Restoring and managing low-severity fire in dry-forest landscapes of the western USA

TitleRestoring and managing low-severity fire in dry-forest landscapes of the western USA
Publication TypeJournal Article
Year of Publication2017
AuthorsBaker, WL
JournalPLoS ONE
Start Pagee0172288
Keywordsfire effects and fire ecology, technical reports and journal articles

Low-severity fires that killed few canopy trees played a significant historical role in dry forests of the western USA and warrant restoration and management, but historical rates of burning remain uncertain. Past reconstructions focused on on dating fire years, not measuring historical rates of burning. Past statistics, including mean composite fire interval (mean CFI) and individual-tree fire interval (mean ITFI) have biases and inaccuracies if used as estimators of rates. In this study, I used regression, with a calibration dataset of 96 cases, to test whether these statistics could accurately predict two equivalent historical rates, population mean fire interval (PMFI) and fire rotation (FR). The best model, using Weibull mean ITFI, had low prediction error and R2 adj = 0.972. I used this model to predict historical PMFI/ FR at 252 sites spanning dry forests. Historical PMFI/FR for a pool of 342 calibration and predicted sites had a mean of 39 years and median of 30 years. Short (< 25 years) mean PMFI/FRs were in Arizona and New Mexico and scattered in other states. Long (> 55 years) mean PMFI/FRs were mainly from northern New Mexico to South Dakota. Mountain sites often had a large range in PMFI/FR. Nearly all 342 estimates are for old forests with a history of primarily low-severity fire, found across only about 34% of historical dry-forest area. Frequent fire (PMFI/FR < 25 years) was found across only about 14% of historical dry-forest area, with 86% having multidecadal rates of low-severity fire.
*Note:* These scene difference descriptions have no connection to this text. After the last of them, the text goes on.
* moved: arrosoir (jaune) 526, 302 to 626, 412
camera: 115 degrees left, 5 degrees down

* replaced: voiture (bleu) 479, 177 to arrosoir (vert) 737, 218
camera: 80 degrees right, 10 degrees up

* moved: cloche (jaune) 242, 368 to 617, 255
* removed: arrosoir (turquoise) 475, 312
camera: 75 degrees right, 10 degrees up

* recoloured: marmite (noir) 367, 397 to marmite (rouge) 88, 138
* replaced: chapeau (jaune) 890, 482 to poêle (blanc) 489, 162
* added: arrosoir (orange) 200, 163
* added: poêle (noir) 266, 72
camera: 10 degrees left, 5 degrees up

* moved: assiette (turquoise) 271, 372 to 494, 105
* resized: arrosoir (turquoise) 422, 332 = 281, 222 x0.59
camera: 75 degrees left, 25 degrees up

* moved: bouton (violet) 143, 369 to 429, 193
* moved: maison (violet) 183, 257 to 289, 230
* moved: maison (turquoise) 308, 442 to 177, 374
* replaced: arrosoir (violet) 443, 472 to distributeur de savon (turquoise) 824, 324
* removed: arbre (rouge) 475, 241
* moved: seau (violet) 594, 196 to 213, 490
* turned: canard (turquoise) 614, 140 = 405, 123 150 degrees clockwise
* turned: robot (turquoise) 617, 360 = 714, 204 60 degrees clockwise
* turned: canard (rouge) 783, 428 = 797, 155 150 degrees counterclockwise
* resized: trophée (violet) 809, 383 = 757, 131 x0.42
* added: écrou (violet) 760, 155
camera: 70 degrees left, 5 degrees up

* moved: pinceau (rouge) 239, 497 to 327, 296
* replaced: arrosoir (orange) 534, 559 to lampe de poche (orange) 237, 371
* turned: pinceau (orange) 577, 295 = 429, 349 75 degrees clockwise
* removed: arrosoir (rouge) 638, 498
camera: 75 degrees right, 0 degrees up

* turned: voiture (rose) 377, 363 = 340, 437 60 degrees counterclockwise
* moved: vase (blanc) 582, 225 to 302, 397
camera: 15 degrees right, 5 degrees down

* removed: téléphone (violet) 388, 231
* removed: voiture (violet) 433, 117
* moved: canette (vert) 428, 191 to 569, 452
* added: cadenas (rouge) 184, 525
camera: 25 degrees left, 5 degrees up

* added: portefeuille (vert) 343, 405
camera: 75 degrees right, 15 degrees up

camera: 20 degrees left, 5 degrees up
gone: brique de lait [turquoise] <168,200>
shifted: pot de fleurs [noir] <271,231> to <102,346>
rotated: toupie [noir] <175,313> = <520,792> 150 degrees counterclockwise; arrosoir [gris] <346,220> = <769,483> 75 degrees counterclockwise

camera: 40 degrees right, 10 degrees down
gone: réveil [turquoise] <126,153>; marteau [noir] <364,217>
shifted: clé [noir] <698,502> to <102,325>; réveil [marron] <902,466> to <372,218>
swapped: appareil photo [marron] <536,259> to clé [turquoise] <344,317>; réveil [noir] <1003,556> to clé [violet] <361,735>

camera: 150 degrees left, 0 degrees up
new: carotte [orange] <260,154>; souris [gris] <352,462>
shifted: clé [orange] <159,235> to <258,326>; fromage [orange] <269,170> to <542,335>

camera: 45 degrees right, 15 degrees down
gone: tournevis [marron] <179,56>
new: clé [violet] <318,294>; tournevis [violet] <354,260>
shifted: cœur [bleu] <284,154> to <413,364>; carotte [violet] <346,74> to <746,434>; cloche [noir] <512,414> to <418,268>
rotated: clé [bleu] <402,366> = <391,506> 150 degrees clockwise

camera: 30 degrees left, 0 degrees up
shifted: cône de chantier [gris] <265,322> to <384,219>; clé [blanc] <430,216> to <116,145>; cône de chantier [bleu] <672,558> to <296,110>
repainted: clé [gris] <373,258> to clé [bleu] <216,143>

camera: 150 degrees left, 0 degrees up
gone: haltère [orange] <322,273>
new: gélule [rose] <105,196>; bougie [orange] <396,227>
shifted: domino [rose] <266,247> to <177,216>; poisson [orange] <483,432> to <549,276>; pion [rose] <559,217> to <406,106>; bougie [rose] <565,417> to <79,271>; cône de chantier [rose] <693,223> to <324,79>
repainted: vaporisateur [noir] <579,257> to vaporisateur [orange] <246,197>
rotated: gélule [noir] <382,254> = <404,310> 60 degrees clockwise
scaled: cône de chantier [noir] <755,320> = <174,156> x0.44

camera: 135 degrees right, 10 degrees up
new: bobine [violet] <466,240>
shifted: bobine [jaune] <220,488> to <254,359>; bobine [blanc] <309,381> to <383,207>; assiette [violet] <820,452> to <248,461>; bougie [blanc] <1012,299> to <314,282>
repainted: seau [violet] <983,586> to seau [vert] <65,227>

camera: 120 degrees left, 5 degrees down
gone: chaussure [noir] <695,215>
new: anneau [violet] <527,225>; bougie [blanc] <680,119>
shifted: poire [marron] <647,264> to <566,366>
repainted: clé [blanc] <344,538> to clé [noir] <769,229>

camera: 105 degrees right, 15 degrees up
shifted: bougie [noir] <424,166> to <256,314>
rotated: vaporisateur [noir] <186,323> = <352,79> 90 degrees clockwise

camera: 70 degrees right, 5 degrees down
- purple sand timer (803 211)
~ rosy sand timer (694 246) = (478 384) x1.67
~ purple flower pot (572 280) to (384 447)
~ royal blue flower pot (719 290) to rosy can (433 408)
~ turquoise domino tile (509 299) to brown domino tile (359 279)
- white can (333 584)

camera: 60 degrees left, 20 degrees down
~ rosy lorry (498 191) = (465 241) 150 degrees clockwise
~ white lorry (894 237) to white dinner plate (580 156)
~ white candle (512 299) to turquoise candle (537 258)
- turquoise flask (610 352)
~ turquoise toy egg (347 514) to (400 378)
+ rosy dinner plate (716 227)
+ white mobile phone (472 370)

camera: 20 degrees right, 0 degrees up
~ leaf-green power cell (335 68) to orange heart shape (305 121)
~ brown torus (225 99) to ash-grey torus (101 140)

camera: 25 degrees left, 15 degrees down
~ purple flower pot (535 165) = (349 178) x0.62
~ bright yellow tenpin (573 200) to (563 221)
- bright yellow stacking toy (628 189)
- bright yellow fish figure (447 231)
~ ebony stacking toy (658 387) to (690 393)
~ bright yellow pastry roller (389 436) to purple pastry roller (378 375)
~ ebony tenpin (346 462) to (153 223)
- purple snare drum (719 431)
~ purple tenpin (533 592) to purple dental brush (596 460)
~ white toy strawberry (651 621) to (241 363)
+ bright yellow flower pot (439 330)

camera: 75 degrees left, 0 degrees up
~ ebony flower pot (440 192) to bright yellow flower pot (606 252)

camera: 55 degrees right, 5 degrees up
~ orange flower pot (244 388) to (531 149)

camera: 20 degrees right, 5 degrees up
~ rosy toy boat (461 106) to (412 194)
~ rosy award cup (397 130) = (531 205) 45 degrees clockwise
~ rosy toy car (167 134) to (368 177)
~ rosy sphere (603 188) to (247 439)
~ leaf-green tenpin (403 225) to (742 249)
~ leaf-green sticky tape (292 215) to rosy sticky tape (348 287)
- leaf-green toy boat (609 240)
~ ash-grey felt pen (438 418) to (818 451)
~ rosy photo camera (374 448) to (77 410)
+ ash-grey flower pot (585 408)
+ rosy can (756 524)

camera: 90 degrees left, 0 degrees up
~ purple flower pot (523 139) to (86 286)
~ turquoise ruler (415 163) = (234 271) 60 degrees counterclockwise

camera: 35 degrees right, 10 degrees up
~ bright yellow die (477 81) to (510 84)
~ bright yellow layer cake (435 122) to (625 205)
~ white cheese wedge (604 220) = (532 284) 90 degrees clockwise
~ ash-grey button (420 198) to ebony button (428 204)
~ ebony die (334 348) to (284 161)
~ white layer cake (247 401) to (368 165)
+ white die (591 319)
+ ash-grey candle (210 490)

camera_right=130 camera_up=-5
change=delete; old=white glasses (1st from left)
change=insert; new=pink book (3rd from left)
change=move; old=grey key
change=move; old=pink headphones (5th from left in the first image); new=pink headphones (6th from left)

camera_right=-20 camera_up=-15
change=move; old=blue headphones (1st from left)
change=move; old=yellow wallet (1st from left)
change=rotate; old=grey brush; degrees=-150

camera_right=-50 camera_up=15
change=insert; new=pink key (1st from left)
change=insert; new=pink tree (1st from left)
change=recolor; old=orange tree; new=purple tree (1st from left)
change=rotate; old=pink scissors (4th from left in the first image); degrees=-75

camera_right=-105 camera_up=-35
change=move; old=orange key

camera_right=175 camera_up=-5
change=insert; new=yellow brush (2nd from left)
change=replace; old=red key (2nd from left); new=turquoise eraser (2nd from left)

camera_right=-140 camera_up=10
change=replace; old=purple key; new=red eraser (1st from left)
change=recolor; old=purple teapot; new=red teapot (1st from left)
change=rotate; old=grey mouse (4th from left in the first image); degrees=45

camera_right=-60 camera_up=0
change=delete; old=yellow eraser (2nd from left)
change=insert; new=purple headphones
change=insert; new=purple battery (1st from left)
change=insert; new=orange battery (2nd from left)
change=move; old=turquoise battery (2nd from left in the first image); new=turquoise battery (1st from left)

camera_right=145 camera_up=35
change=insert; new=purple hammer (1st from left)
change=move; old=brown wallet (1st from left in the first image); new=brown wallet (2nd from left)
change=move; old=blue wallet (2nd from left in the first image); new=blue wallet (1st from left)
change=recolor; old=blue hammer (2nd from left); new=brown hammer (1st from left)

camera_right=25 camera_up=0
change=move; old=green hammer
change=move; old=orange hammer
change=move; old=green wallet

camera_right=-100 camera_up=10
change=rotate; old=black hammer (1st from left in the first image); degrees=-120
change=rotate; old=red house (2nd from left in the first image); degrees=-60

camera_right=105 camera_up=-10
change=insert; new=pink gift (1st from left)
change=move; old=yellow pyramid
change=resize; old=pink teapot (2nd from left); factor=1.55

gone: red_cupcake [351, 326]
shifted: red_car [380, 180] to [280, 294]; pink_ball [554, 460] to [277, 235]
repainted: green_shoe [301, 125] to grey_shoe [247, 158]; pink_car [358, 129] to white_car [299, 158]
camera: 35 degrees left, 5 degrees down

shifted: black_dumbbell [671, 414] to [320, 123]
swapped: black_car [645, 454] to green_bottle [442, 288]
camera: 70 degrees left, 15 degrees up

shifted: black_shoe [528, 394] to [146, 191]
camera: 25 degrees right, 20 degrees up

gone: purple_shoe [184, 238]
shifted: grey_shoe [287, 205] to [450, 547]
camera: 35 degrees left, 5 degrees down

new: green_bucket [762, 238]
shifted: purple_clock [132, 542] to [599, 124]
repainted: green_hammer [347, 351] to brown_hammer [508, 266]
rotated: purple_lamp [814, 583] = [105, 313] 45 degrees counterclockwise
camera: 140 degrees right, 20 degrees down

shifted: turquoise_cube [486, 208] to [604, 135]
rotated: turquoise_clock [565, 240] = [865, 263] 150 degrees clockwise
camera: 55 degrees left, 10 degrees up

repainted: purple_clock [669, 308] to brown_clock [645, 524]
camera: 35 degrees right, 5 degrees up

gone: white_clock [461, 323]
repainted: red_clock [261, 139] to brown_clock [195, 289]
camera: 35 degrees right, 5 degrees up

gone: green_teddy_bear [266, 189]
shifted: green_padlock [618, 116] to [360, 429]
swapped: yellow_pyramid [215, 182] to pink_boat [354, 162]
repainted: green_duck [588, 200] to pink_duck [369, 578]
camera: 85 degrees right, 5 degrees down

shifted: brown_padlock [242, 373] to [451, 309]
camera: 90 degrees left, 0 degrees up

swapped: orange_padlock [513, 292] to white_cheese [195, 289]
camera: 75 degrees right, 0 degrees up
Historical fuels (e.g., understory shrubs and small trees) could fully recover between multidecadal fires, allowing some denser forests and some ecosystem processes and wildlife habitat to be less limited by fire. Lower historical rates mean less restoration treatment is needed before beginning managed fire for resource benefits, where feasible. Mimicking patterns of variability in historical lowseverity fire regimes would likely benefit biological diversity and ecosystem functioning.